The subtitle of the book, by William B. Collier, is “A Tour of Science and Religion based on the Philosophy of Michael Polanyi and the Intelligent Design Movement”:
Who am I? Where did I come from? Where did life come from? How you answer these questions will profoundly impact how you live your life. Professor Collier has compiled into one engaging volume the scientific case for God and theism encased in the philosophy of one of the most brilliant and unusual scientist/philosophers of our age: Michael Polanyi. Few people have the time to survey the full spectrum of the modern intelligent design movement and how it grew out of and interacts with the writings of Michael Polanyi. With this book you can step back and survey the whole scene, and know exactly who you need to read next if necessary. Collier has condensed the critical details of Polanyi and the Intelligent Design movement into a single volume that informs without being overly simplistic, but is also engaging and fun.

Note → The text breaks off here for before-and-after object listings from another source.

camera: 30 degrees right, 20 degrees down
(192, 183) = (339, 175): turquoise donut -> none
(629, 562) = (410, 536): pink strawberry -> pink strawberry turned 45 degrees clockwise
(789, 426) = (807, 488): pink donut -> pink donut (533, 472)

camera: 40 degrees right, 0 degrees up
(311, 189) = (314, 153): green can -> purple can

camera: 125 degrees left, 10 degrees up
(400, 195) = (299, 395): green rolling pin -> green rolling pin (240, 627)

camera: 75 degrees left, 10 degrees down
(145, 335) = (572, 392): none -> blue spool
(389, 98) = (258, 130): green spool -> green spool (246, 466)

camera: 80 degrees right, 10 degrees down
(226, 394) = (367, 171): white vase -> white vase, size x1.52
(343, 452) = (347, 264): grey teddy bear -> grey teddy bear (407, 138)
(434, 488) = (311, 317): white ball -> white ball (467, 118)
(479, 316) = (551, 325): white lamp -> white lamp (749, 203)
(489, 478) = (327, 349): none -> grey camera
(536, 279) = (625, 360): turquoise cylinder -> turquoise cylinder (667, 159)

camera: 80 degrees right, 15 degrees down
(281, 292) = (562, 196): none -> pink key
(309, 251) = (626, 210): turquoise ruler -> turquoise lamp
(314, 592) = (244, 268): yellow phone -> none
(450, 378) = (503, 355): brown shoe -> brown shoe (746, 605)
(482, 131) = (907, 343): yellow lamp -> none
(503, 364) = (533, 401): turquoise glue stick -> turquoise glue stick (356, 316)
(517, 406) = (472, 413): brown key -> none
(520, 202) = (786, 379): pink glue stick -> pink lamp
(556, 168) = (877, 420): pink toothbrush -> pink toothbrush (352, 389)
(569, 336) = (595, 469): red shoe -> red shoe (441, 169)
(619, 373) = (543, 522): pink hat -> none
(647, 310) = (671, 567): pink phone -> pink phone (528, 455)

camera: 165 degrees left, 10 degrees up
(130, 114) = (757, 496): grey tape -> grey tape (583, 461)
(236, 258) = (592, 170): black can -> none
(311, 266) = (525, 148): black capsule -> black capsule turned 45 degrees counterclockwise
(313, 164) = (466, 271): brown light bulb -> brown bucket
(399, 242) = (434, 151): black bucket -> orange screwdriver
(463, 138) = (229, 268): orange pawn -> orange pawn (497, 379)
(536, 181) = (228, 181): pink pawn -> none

At Amazon we learn about the author: “William B. Collier is a Fulbright Scholar, former research scientist at the National Institute for Petroleum and Energy Research, AWU-DOE fellow, TUBITAK fellow, and is currently professor of chemistry at Oral Roberts University in Tulsa, Oklahoma. He teaches chemistry and the interaction of science and faith, in addition to his spectroscopic research and studies on the origin of life.”
More on Michael Polanyi:
Michael Polanyi (1891–1976) was born to a Viennese family living in Hungary. After obtaining a medical degree, he served in the Austro-Hungarian army in World War I, then chose Austrian citizenship in the aftermath of the war. While on sick leave, he wrote an article on the adsorption of gases that became the foundation for his doctoral research in physical chemistry at Karlsruhe in Germany. In his later work at the Kaiser Wilhelm Institute in Berlin and the University of Manchester in England, Polanyi also worked on crystallography and reaction kinetics. After fleeing to England from Nazi Germany, Polanyi gradually turned away from physical chemistry to studies in economics, social and political analysis, philosophy, theology, and aesthetics. The biography traces the development of Polanyi’s theory of tacit, personal knowledge and shows how his scientific career shaped his philosophy of science and his view of religion in general and Christianity and Judaism in particular. (From an online book at Oxford Scholarship)
Ddesign theorist William Dembski was very much influenced by Polanyi’s thinking.